2.3.3 Patch Post-Installation Instructions

After installing the patch, perform the following actions:

  1. Apply conflict resolution patches as explained in Section 2.3.3.1.
  2. Load modified SQL files into the database, as explained in Section 2.3.3.2.

2.3.3.1 Applying Conflict Resolution Patches

Apply the patch conflict resolution one-off patches that were determined to be needed when you performed the steps in Section 2.3.1.3, “One-off Patch Conflict Detection and Resolution”.

2.3.3.2 Loading Modified SQL Files into the Database

The following steps load modified SQL files into the database. For a RAC environment, perform these steps on only one node.

  1. For each database instance running on the Oracle home being patched, connect to the database using SQL*Plus. Connect as SYSDBA and run the catbundle.sql script as follows:
    cd $ORACLE_HOME/rdbms/admin
    sqlplus /nolog
    SQL> CONNECT / AS SYSDBA
    SQL> STARTUP
    SQL> @catbundle.sql psu apply
    SQL> QUIT
    

    The catbundle.sql execution is reflected in the dba_registry_history view by a row associated with bundle series PSU.

    For information about the catbundle.sql script, see My Oracle Support Note 605795.1 Introduction to Oracle Database catbundle.sql.

  2. Check the following log files in $ORACLE_HOME/cfgtoollogs/catbundle for any errors:
    catbundle_PSU_<database SID>_APPLY_<TIMESTAMP>.log
    catbundle_PSU_<database SID>_GENERATE_<TIMESTAMP>.log
    

    where TIMESTAMP is of the form YYYYMMMDD_HH_MM_SS. If there are errors, refer to Section 3, “Known Issues”.

2.3.4 Patch Post-Installation Instructions for Databases Created or Upgraded after Installation of PSU 11.2.0.1.2 in the Oracle Home

These instructions are for a database that is created or upgraded after the installation of PSU 11.2.0.1.2.

You must execute the steps in Section 2.3.3.2, “Loading Modified SQL Files into the Database” for any new database only if it was created by any of the following methods:

  • Using DBCA (Database Configuration Assistant) to select a sample database (General, Data Warehouse, Transaction Processing)
  • Using a script that was created by DBCA that creates a database from a sample database

2.4 Patch Deinstallation

These instructions apply if you need to deinstall the patch.
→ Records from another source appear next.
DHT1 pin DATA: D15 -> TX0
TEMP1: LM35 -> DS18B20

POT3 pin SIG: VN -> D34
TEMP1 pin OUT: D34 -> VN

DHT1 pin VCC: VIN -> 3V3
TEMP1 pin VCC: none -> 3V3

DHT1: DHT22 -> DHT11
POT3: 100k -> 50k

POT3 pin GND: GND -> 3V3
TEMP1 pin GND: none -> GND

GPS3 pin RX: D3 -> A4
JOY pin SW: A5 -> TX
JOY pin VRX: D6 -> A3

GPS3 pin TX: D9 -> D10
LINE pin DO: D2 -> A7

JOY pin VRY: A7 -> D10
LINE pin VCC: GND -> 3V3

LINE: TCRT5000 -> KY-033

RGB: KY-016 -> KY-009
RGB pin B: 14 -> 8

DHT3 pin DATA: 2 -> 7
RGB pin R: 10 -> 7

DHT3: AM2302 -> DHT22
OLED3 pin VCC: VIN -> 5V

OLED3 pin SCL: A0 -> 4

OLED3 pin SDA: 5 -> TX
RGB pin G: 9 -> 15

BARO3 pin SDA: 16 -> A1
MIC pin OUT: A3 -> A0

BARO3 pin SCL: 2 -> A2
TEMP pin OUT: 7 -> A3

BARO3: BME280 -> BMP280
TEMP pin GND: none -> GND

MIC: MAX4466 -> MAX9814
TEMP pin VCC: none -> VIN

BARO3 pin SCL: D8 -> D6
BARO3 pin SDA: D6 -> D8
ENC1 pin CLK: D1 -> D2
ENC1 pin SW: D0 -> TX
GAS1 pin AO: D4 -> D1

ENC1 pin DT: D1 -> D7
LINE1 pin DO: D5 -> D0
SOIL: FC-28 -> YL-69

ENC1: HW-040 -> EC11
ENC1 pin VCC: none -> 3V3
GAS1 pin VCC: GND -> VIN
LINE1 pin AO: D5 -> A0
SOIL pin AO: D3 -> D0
2.4.1 Patch Deinstallation Instructions for a Non-RAC Environment

Follow these steps:

  1. Verify that an $ORACLE_HOME/rdbms/admin/catbundle_PSU_<database SID>_ROLLBACK.sql file exists for each database associated with this ORACLE_HOME. If this is not the case, you must execute the steps in Section 2.3.3.2, “Loading Modified SQL Files into the Database” against the database before deinstalling the PSU.
  2. Shut down all instances and listeners associated with the Oracle home that you are updating. For more information, see Oracle Database Administrator’s Guide.
  3. Run the OPatch utility specifying the rollback argument as follows.
    opatch rollback -id 9654983
    
  4. If there are errors, refer to Section 3, “Known Issues”.

2.4.2 Patch Post-Deinstallation Instructions for a Non-RAC Environment

Follow these steps:

  1. Start all database instances running from the Oracle home. (For more information, see Oracle Database Administrator’s Guide.)
  2. For each database instance running out of the ORACLE_HOME, connect to the database using SQL*Plus as SYSDBA and run the rollback script as follows:
    cd $ORACLE_HOME/rdbms/admin
    sqlplus /nolog
    SQL> CONNECT / AS SYSDBA
    SQL> STARTUP
    SQL> @catbundle_PSU_<database SID>_ROLLBACK.sql
    SQL> QUIT
    

    In a RAC environment, the name of the rollback script will have the format catbundle_PSU_<database SID PREFIX>_ROLLBACK.sql.

  3. Check the log file for any errors. The log file is found in $ORACLE_HOME/cfgtoollogs/catbundle and is named catbundle_PSU_<database SID>_ROLLBACK_<TIMESTAMP>.log where TIMESTAMP is of the form YYYYMMMDD_HH_MM_SS. If there are errors, refer to Section 3, “Known Issues”.

2.4.3 Patch Deinstallation Instructions for a RAC Environment

Follow these steps for each node in the cluster, one node at a time:

  1. Shut down the instance on the node.
  2. Run the OPatch utility specifying the rollback argument as follows.
    opatch rollback -id 9654983
    

    If there are errors, refer to Section 3, “Known Issues”.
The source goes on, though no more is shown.